Before modeling, make sure the data has been cleaned and preprocessed. (The detailed steps are in Jupyter Notebook) In this stage, we will try to cluster the data based on some aspects or variables.
First, let's use the elbow method and visualize the inertia. Elbow method is a method that is often used to determine the number of clusters to be used in K-Means clustering. Inertia measures how well a dataset was clustered by K-Means. It is calculated by measuring the distance between each data point and its centroid, squaring this distance, and summing these squares across one cluster.
The silhouette score of a point measures how close that point lies to its nearest neighbor points, across all clusters. It provides information about clustering quality which can be used to determine whether further refinement by clustering should be performed on the current clustering.
From the Elbow Method and Silhouette Score, the optimal cluster is 4 clusters and has good distribution data for each cluster.
The distribution of each cluster can be seen below.
The results of the clustering that has been carried out previously can be interpreted based on the characteristics of each group, how the cluster tends to respond to existing marketing campaigns, and what the potential revenue results will be if we carry out marketing retargeting to that cluster.
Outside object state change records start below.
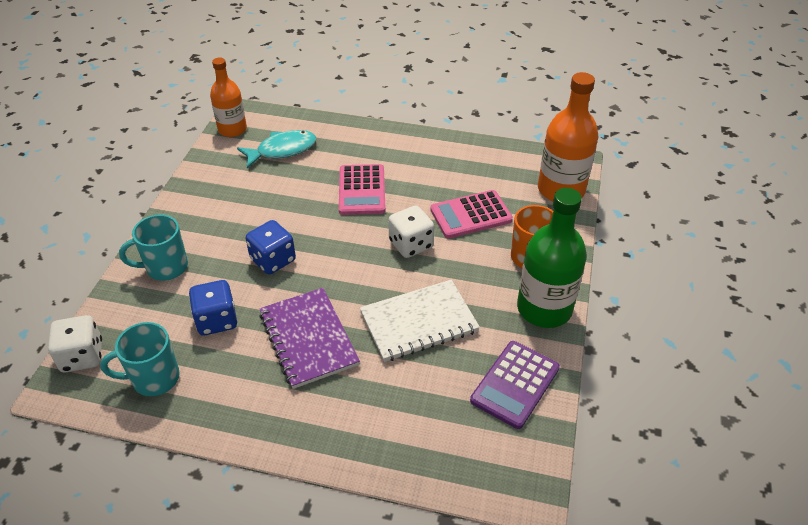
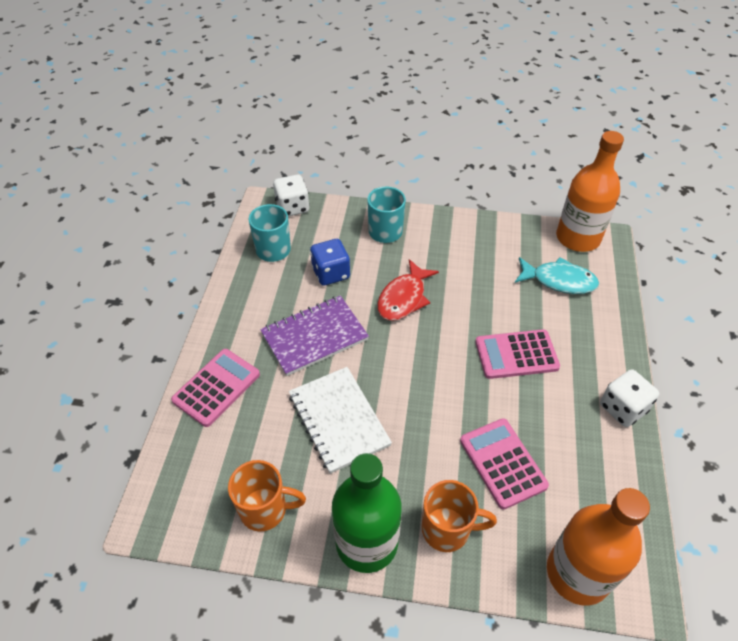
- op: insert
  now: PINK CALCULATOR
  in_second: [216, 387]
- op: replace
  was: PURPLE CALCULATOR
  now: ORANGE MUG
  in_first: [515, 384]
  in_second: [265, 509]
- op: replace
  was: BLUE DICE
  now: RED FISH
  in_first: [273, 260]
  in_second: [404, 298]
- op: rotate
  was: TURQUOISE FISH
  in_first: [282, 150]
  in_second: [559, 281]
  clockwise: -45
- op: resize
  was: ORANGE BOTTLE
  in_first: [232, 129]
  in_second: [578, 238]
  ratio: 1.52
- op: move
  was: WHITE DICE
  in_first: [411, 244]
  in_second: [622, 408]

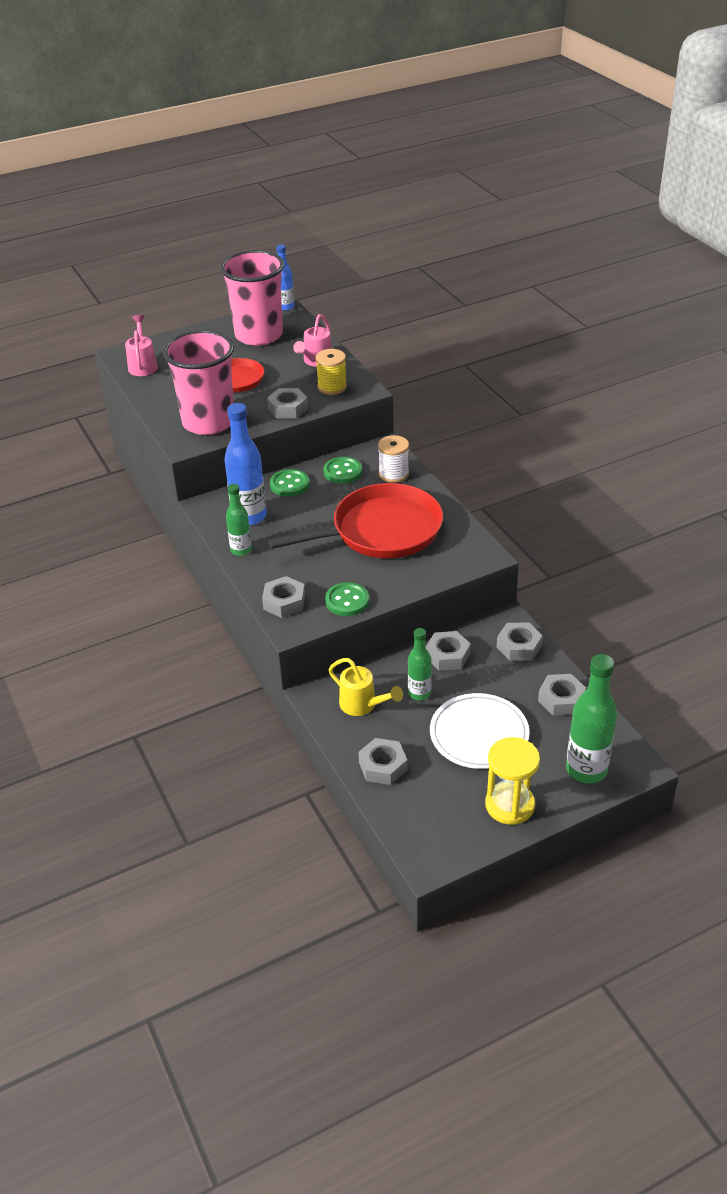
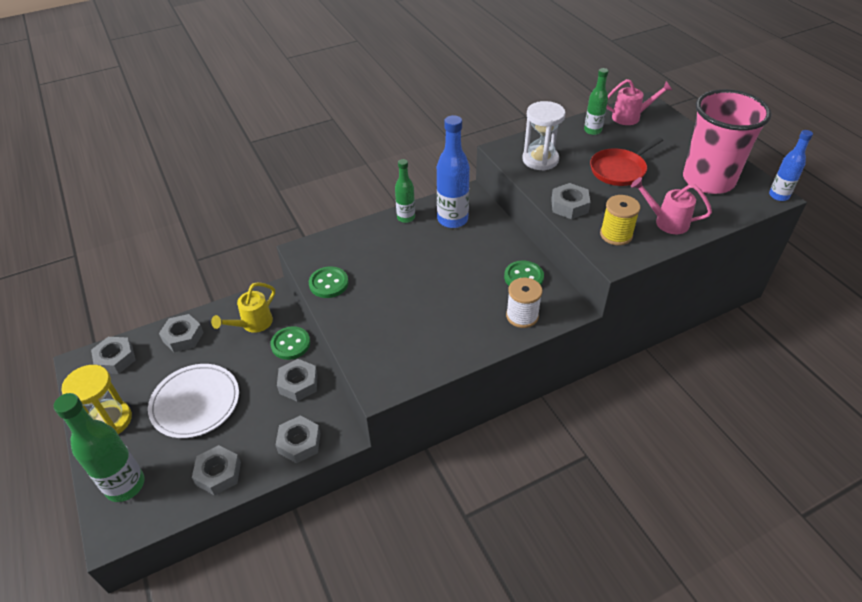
- op: move
  was: GREY NUT
  in_first: [284, 602]
  in_second: [115, 359]
- op: move
  was: GREEN BUTTON
  in_first: [289, 484]
  in_second: [290, 344]
- op: replace
  was: PINK CUP
  now: WHITE HOURGLASS
  in_first: [208, 422]
  in_second: [540, 160]
- op: move
  was: GREEN BOTTLE
  in_first: [419, 693]
  in_second: [592, 131]
- op: delete
  was: RED PAN
  in_first: [381, 531]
Now, let's see the statistics for each cluster from some features (Recency, Total Transactions, Spending, Total Accepted Campaign, and Conversion Rate).
The graph of the median from some features corresponding to each cluster.
It looks like Recency
and Age
don't have a big impact on differentiating the cluster because the gap between each cluster is low. We only know that cluster 0 has the biggest recency.
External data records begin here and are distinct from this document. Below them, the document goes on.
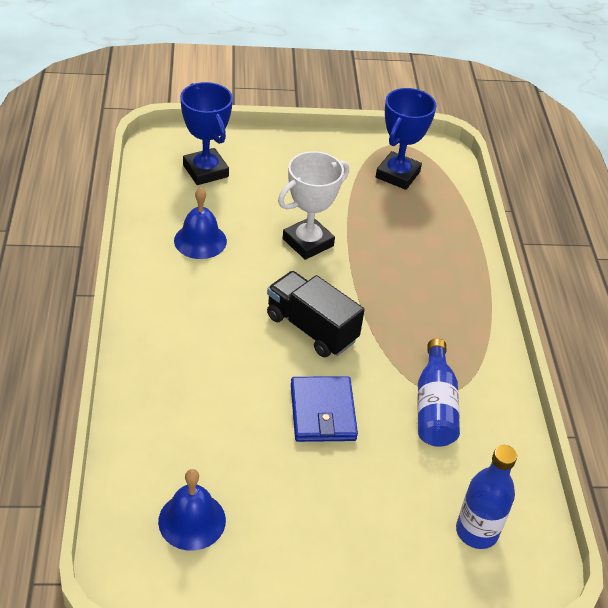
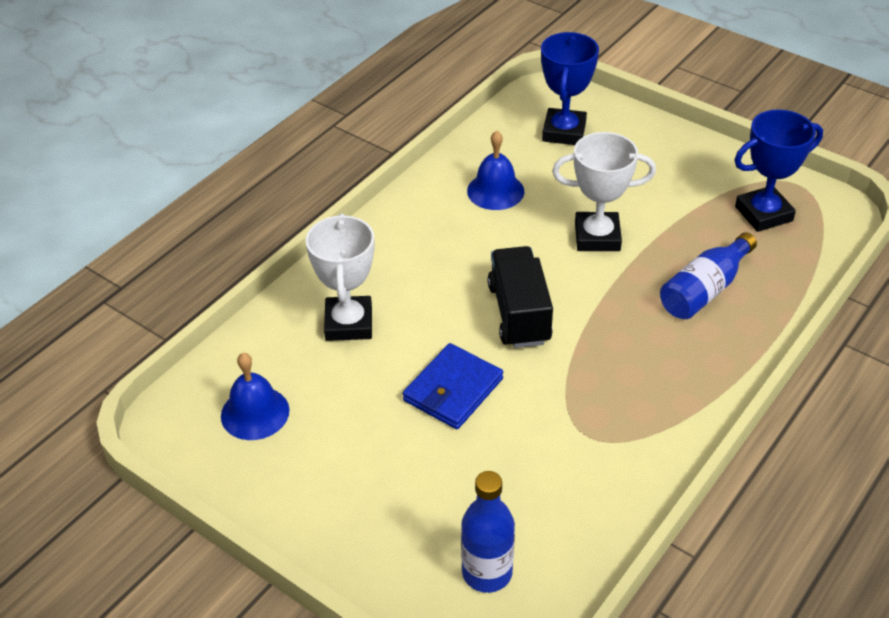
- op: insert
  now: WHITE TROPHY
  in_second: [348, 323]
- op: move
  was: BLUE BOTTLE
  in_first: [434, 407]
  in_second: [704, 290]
Meanwhile, Total Transactions
has a similar mean and median and we can conclude that clusters 0 and 3 are the highest. For other features, all the patterns seem similar where the most potential cluster in order are 0 > 3 > 2 > 1.
They tend to respond to existing marketing campaigns. This cluster has the most total transactions and the highest income & spending among others. This cluster also has the highest Conversion Rate. For this cluster, rewarding or sometimes giving a gift is highly recommended. The best campaign for Cluster 0 is they will get a special gift after spending a certain money (for example: for a minimum transaction of 1 million).
This cluster has many transactions same as Cluster 0 but they spent lower than Cluster 0. We can say that they may often make transactions but in small amounts because they also have lower income than Cluster 0. But when we look at the Conversion Rate is low compared to Cluster 0. It may be indicated that the large total transactions are coming from a large number of customers since this cluster has the most total customers (615 customers), because the tendency to convert the campaign is low. The best campaigns for Cluster 1 are to get lower prices for bundling products so that in one transaction the spending is higher than before or they can get special discounts after purchasing for some times (for example after 5 transactions) which will increase the conversion rate.
This cluster has total transactions and spending lower compared to the 2 previous clusters. But if we see from their income, it's quite normal (range 4 of 8). So, it may be indicated that these customers are economical customers who would only buy what they need. The best campaign for Cluster 2 is to offer high-quality products with high prices so even if they make fewer transactions, the spending still can be high.
This cluster has the least potential customers. They have the lowest rank for all indicators. It can be interpreted that because this cluster has the lowest income, it affected the total amounts of spending and total transactions, even the Conversion Rate. The best campaign for Cluster 1 is to make them start to buy new kinds of products to make them interested in buying by giving special prices for the first purchase.